The term food sovereignty was coined by the International Peasants Movement - Via Campesina, in 1996 to advocate a policy framework claiming the right of peoples to define their own food, agriculture, livestock and fisheries systems, in contrast to having food largely subject to international market forces and to the "dumping" of agricultural commodities into foreign countries.

The priority of food sovereignty is the local consumption to meet the needs of local people. It cannot be realised without a free access to land, water and seed as well as other fundamental resources and adequate public services that can enable landless people, peasants, small farmers and indigenous peoples to have full control on their activities aimed firstly at meeting their basic needs. To this purpose, they should dispose of ownership and control on lands they work, and, in the name of the right to honest and accurate information and open and democratic decision-making, they should be able to participate in social, economic and political life in an incisive manner. These rights form the basis of good governance, accountability and equal participation.

The concept of food sovereignty is considered wider than that of food security, because it does not refer only to the full enjoyment of the right to food, but advocates a general framework that takes multifaceted aspects and different actors that may have effects on people in their fundamental need of nutrition: economic policy, environmental protection, policies on land tenure, justice in trade, appropriate law on intellectual property. In the meaning of food sovereignty, the notion of sustainability is very relevant because it refers to the long-term availability and accessibility of food for present and future generations.
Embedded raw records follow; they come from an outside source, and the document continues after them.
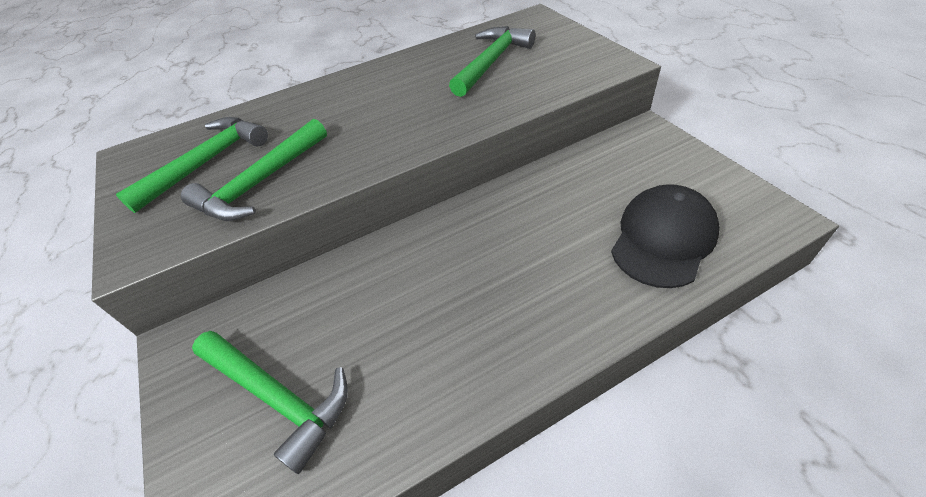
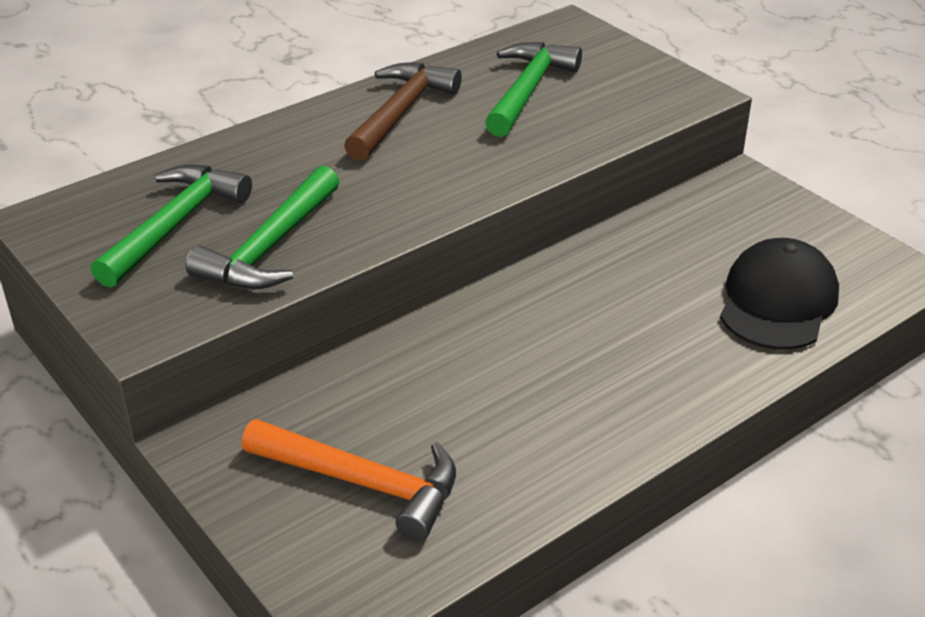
camera: 15 degrees left, 10 degrees down
(277, 397) = (363, 483): green hammer -> orange hammer
(397, 79) = (400, 112): none -> brown hammer

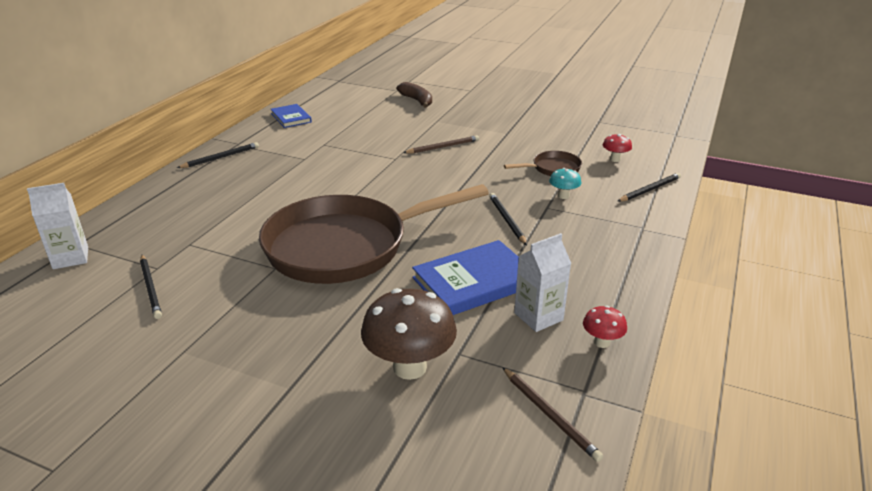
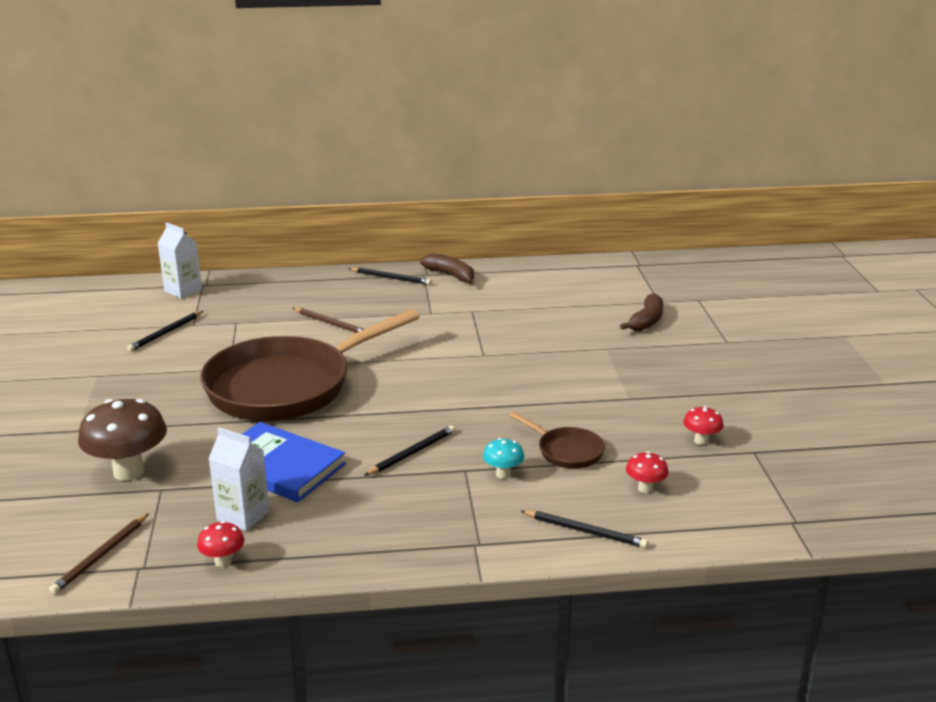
camera: 60 degrees right, 5 degrees down
(255, 136) = (451, 275): none -> brown banana
(291, 118) = (511, 276): blue book -> none
(345, 246) = (287, 386): brown pan -> brown pan turned 75 degrees counterclockwise
(443, 147) = (542, 371): brown pencil -> brown pencil (330, 323)
(575, 130) = (701, 441): none -> red mushroom

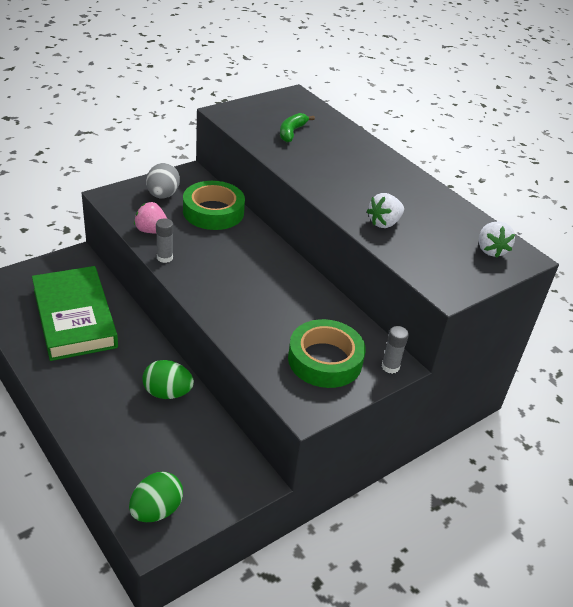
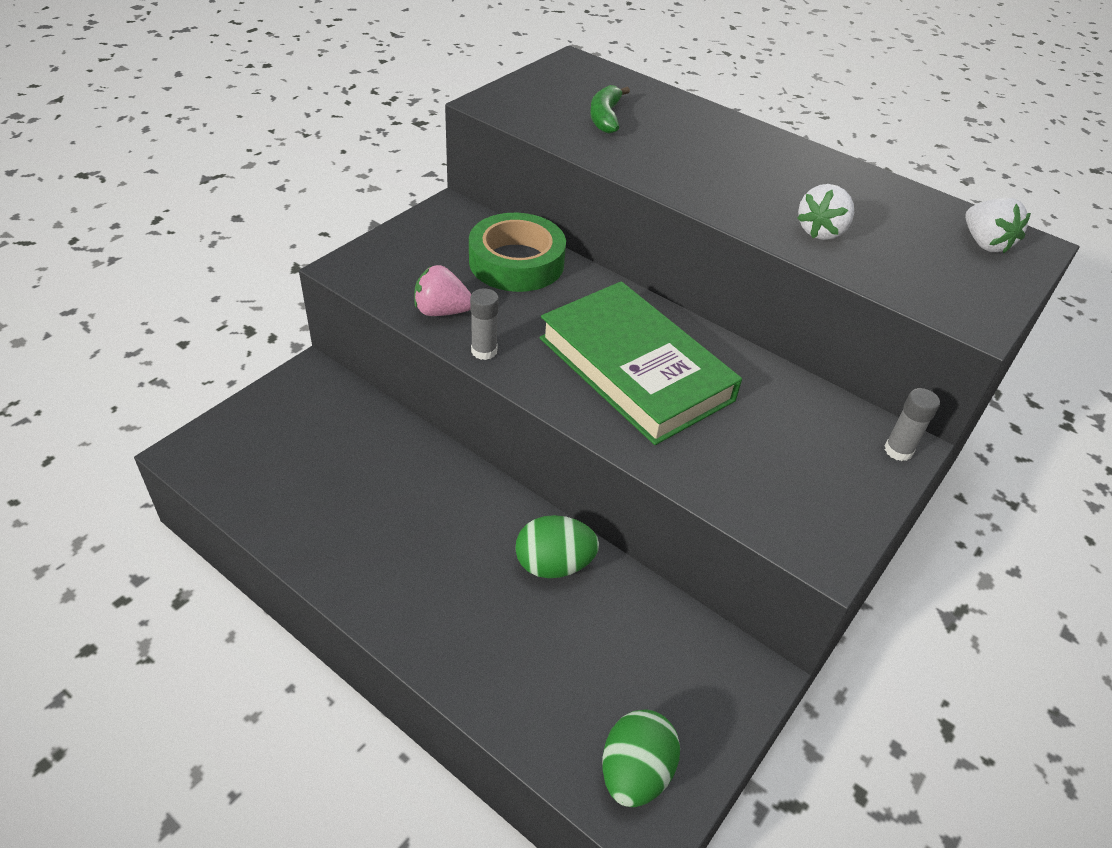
camera: 15 degrees left, 5 degrees up
(74, 318) = (352, 475): green book -> green book (635, 369)
(162, 195) = (428, 251): grey egg -> none
(325, 360) = (805, 463): green tape -> none

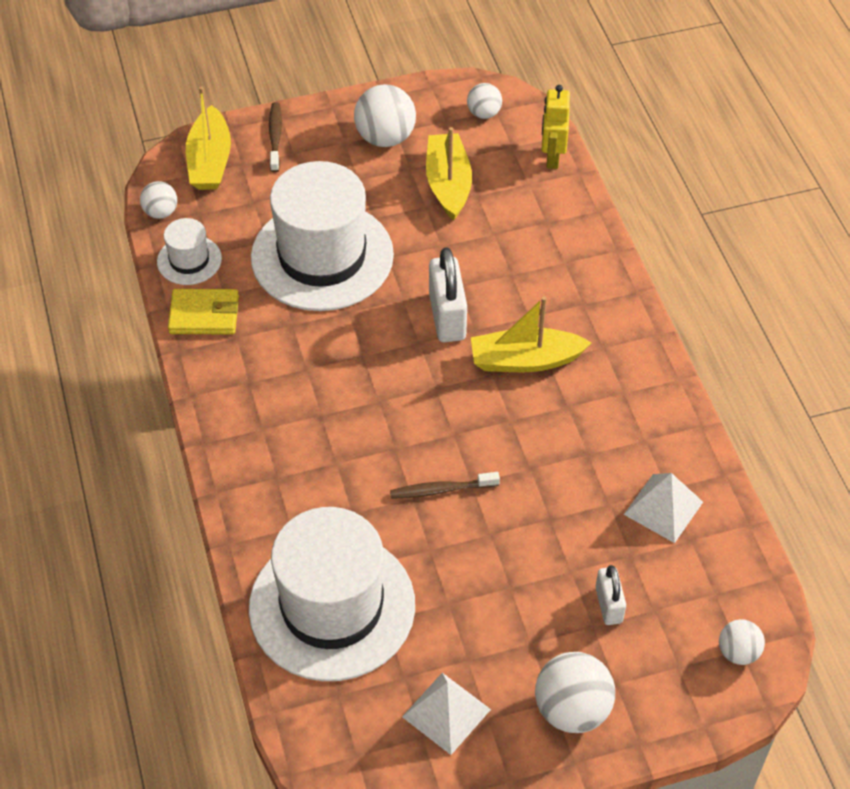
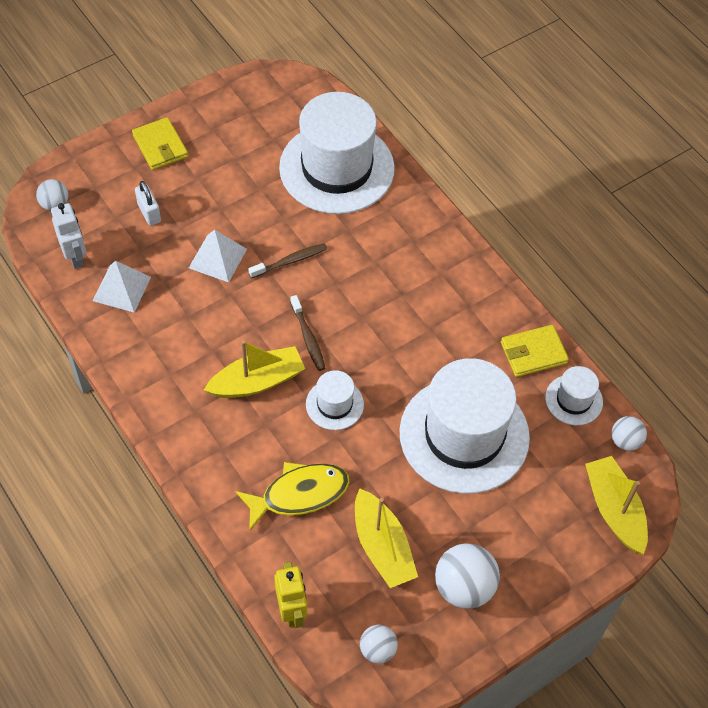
camera: 160 degrees right, 5 degrees up
(275, 137) = (569, 557): brown toothbrush -> brown toothbrush (308, 338)
(446, 713) = (240, 126): white pyramid -> white pyramid (218, 258)
(447, 317) = (334, 404): white padlock -> white hat
(514, 244) = (299, 494): none -> yellow fish
(572, 709) = (160, 146): white ball -> yellow wallet
(718, 566) = (75, 257): none -> white robot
The national incapacity to meet the internal demand of food makes developing countries dependent from imports under conditions they do not have the power to influence. Food imports have the effect to displace local production and depress prices. Therefore, people are at the mercy of global forces that cannot control and that are interested in feed the need rather than meet it, because they can benefit from it. These circumstances weaken the capability of people to control their resources and choose their model of development denying their food sovereignty.